Secondo Eurispes, i favorevoli all’Eutanasia in Italia erano il 66%, ora sono il 50%. La causa mi pare evidente. I casi Welby e Englaro imposero un dibattito che prima di allora non aveva trovato alcuno spazio nelle grandi trasmissioni di intrattenimento e nei telegiornali. Il vissuto della gente era entrato così a forza nell’agenda della politica, contro la volontà del potere nelle sue articolazioni partitiche e mediatiche.
Oggi l’Eutanasia è tornata ai margini dell’agorà pubblica, confinata nel privato di tragedie consumate nel silenzio e nella clandestinità. E così la parola “eutanasia” torna ad assumere un significato ambiguo che può riferirsi a situazioni diverse, opposte: può significare l’eutanasia legale che non esiste ancora, fatta di regole, volontà e responsabilità come chiedeva il radicale Welby, ma anche l’eutanasia clandestina che esiste e si rafforza, fatta di rischio e complicità compassionevole, nel migliore dei casi, oppure, nei peggiori dei casi, fatta di abuso, prevaricazione e omicidio del debole.

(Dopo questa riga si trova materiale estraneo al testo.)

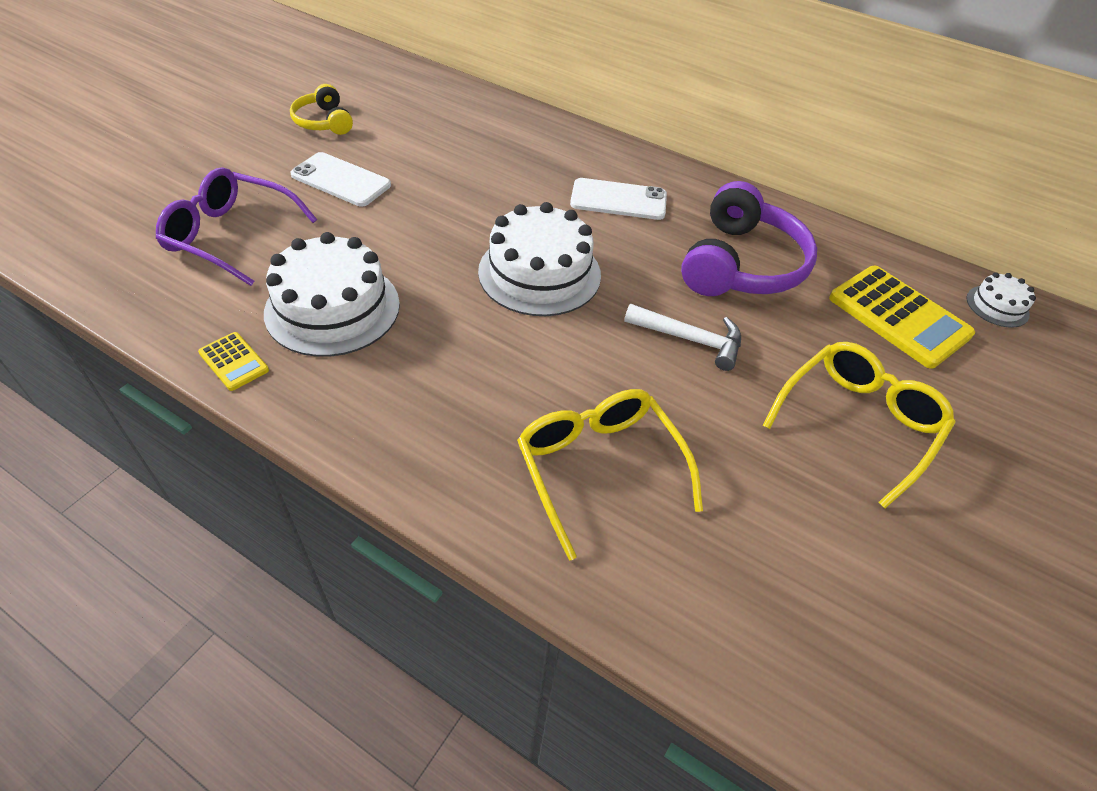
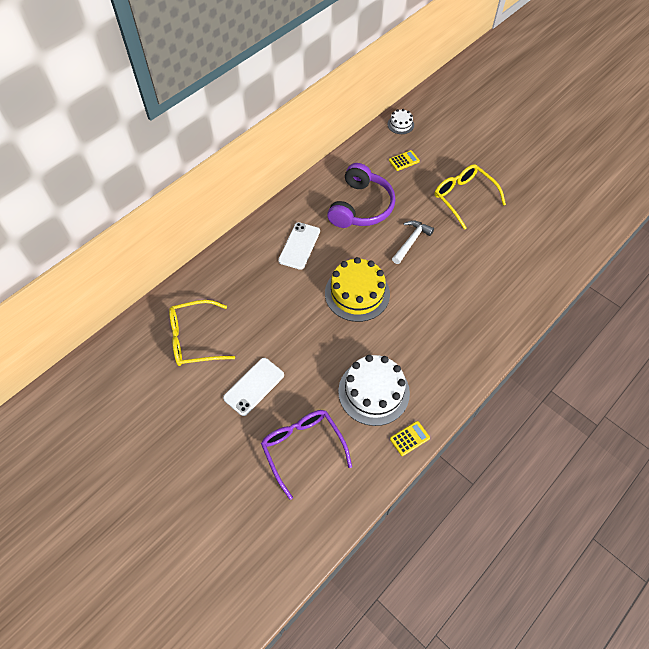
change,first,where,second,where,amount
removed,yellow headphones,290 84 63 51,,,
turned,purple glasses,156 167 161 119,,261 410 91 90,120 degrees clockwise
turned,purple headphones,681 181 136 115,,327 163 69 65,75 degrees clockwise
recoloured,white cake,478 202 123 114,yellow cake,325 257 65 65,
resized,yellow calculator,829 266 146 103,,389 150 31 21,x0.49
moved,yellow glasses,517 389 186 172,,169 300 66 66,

L’Eutanasia non è l’unico dramma ad essere uscito dal dibattito politico. La crisi sociale ha espulso le libertà civili dall’agenda, in Italia ancor più che altrove essendo il Governo Monti fisiologicamente impossibilitato ad avvicinarsi a temi tanto divisivi sul piano dei partiti, seppur potenzialmente unificanti il Paese nella passione del confronto, come la storia del divorzio e dell’aborto ancora dovebbe insegnare. E così, mentre in Gran Bretagna un rapporto di esperti invita il Parlamento a sottrarre il medico compassionevole dal rischio di esser trattato da assassino, o mentre Obama vuol ridurre gli aborti e proprio per questo rafforza il diritto all’assistenza medica nel praticarli, il Parlamento italiano sospende innanzitutto le discussioni aperte nel nome dell’ideologia oscurantista (la legge Calabrò contro il testamento biologico), ma non le sostituice con alcunché.

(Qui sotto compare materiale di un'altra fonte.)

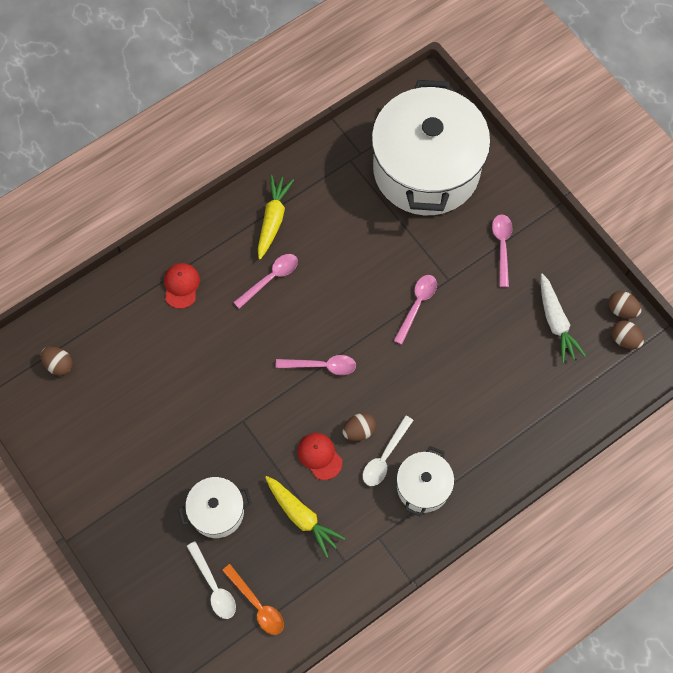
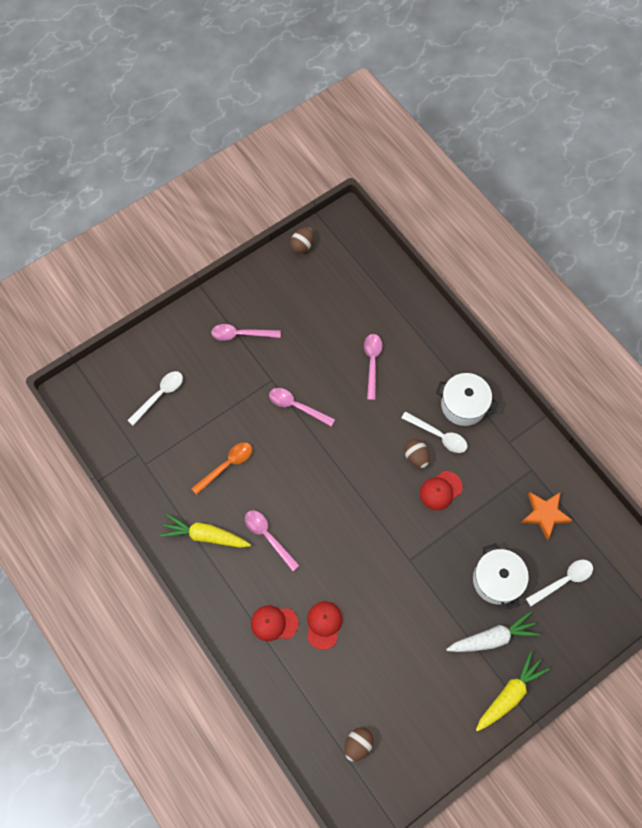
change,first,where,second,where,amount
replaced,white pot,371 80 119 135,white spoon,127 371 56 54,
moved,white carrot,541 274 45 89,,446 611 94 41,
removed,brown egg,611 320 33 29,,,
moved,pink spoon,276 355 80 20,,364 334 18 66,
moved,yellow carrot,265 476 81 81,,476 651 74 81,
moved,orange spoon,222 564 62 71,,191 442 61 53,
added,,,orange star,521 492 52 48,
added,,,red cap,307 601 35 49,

In un Paese dove il ceto politico fa a gara per ingraziarsi il potere vaticano, la sospensione delle decisioni sulle libertà civili potrebbe sembrare una buona notizia. Ma lo è solo limitatamente a singole misure proposte dal precedente Governo ed ora bloccate, come la Calabrò. Il pericolo è che le decisioni vere sulle singole pratiche biomediche all’inizio, durante e alla fine della vita si sposti dalle regole alla gestione di fatto. Attenzione: non stiamo parlando di un processo anglosassone di common law (poche regole e chiare, con tanto spazio per il libero e responsabile apprezzamento della persona in collaborazione con medici e operatori). No. Stiamo parlando dell’aggravarsi del metodo all’italiana: molte regole, confuse e di ispirazione protezionistico paternalista, filtrate da regolamenti di ordini professionali di stampo corporativista e parastatale, per finire con una gestione politicizzata dei servizi sanitari, resa ancor più complessa dal cosiddetto federalismo. Se a questo quadro aggiungiamo la gestione diretta clericale di moltissime strutture di cura e di ricerca, capiamo dove ci porta l’assenza di riforme laiche e liberali: al rafforzamento del proibizionismo di fatto che unisce arbitrarietà ed ideologia. Così si allontana non solo la possibilità di nuove buone regole, ma persino la tutela di diritti costituzionali fondamentali esistenti: la libertà di cura, di ricerca scientifica, di autodeterminazione.
Ecco perché non dobbiamo illuderci che la nuova pax bioeticistica sia foriera di libertà. L’obiettivo dell’Associazione Luca Coscioni è riportare le libertà civili nell’agenda pubblica e istituzionale.